2.2 An Introduction to Calvinism

The religious Reformation that began with Luther's protest in Germany in 1517 would spread throughout northern Europe during the 16th century. Inspired by a religious fervor to reform abuses within the Catholic Church, the Reformation took on political overtones as princes and kings in Germany and England undertook the reform of the Church to meet their own political ends. As Lutheranism spread throughout the northern German states and into Scandinavia, Calvinism, a new form of Protestant expression, had taken root in the Swiss city of Geneva. Inspired by the spiritual teachings of John Calvin, the Reformed Church was rapidly spreading as a spiritual challenge not only to Catholicism but to Lutheranism and Anglicanism as well.

John Calvin (Jean Chauvin) was born in Noyon, France in 1509. Intending to become a Catholic priest, Calvin studied theology and philosophy at the University of Paris, but his father insisted that he study law. Calvin took a law degree from the University of Orleans, where he became interested in the movement for religious reform that had been prompted by Luther. He was convinced that reform of the Church was essential and became a committed and active proponent of reform. Seeing political conditions in France as dangerous for reformers, Calvin relocated to Basel, Switzerland in 1534.

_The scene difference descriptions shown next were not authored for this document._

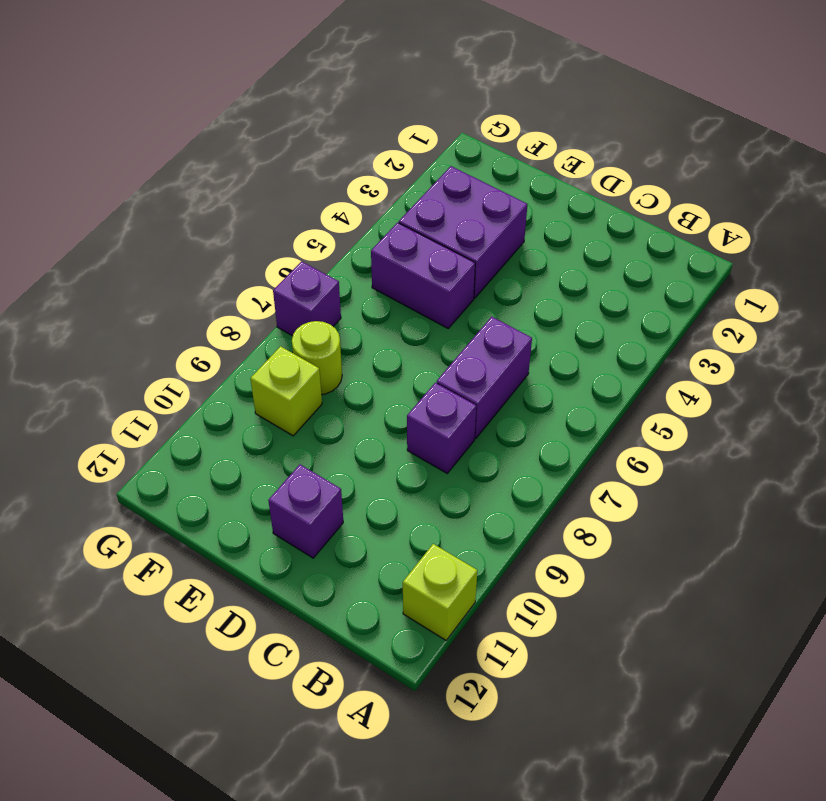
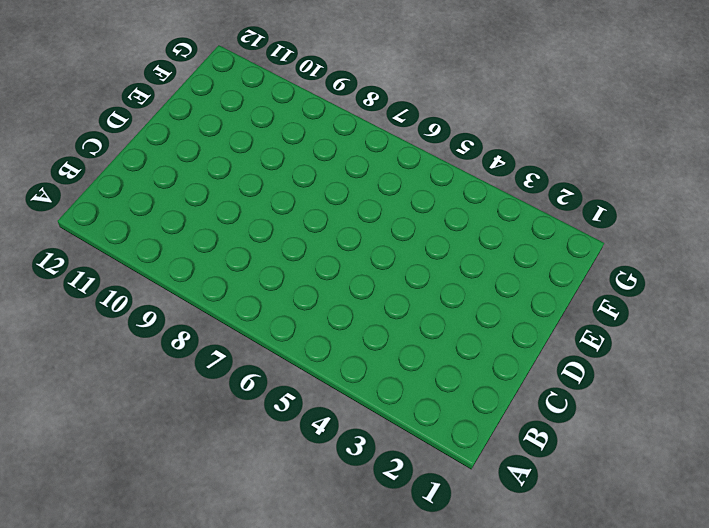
none -> lime brick A11 level 1
none -> purple brick C6:C7 level 1

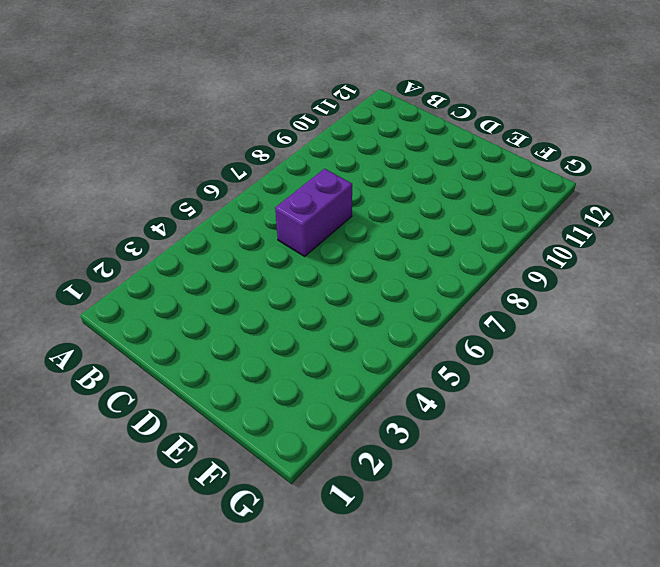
none -> lime brick A11 level 1
none -> purple brick C8 level 1

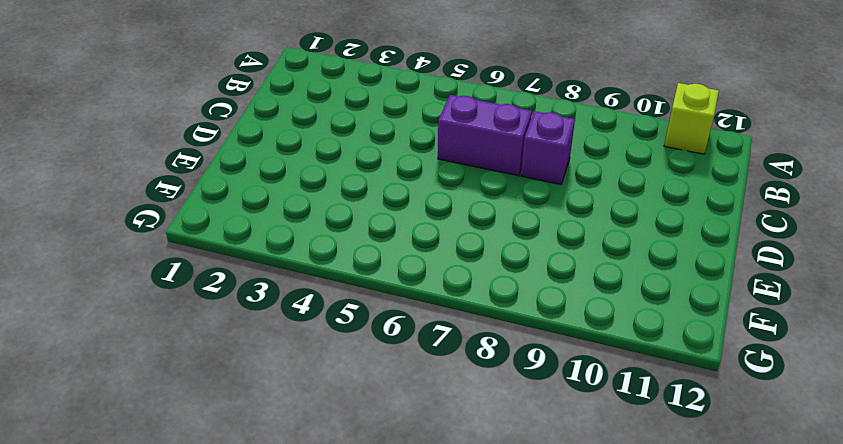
none -> purple brick D11 level 1
none -> purple brick E3:F4 level 1

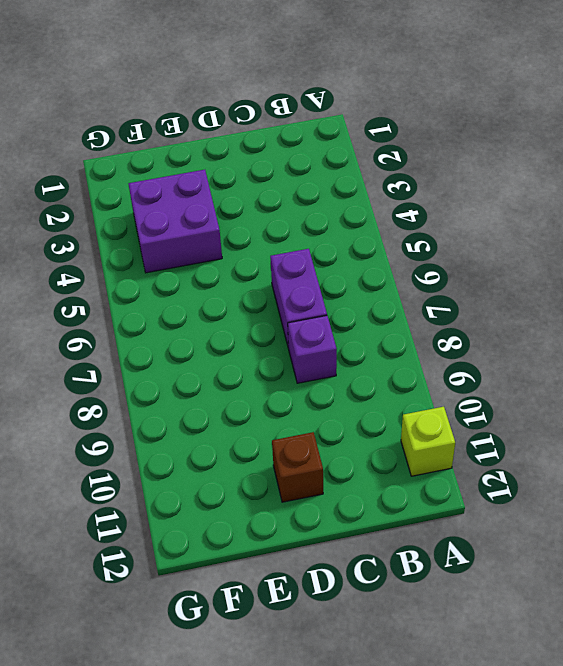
brown brick D11 level 1 -> purple brick D11 level 1
none -> purple brick E5:F5 level 1
none -> lime round brick F8 level 1

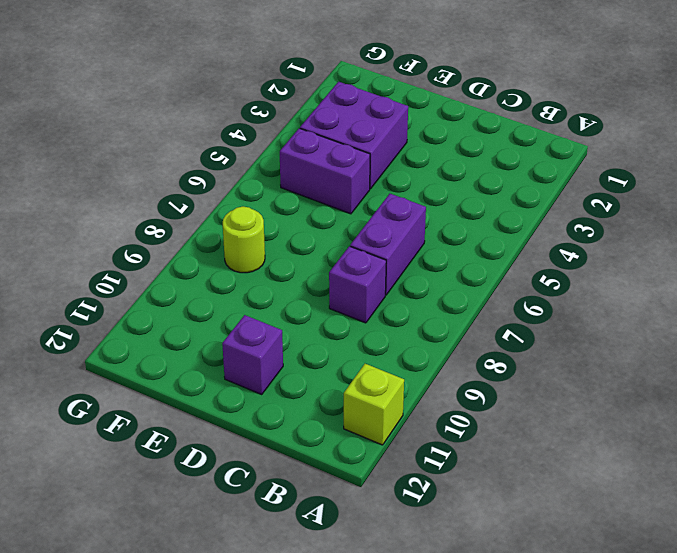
none -> lime brick F9 level 1
none -> purple brick G7 level 1

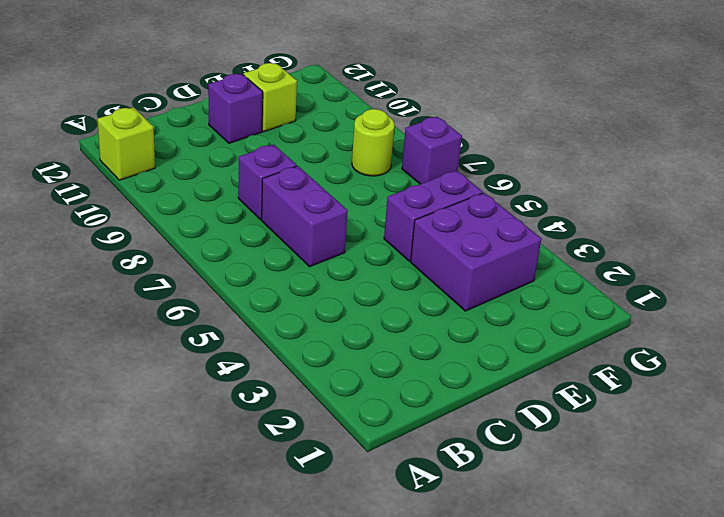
lime brick E11 level 1 -> lime brick F9 level 1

Switzerland was receptive to reformers. In 1519 Ulrich Zwingli, a former Catholic priest inspired by Luther, became the leader of a reform movement in Zurich that swept through the region. Zwingli's interpretation of scripture, however, came to differ from that of Luther and the two eventually quarreled. The Swiss reform movement, consequently, would have to be separate from the Lutheran. Catholic resistance to reform led to a religious civil war in Switzerland that would not be resolved until 1531. Taking up arms in defense of his beliefs, Zwingli was killed in battle the same year. The Swiss settled the conflict though a compromise where each canton (province) would determine its own spiritual identity. It would be Calvin, however, who would give Swiss Protestantism its distinctive characteristics.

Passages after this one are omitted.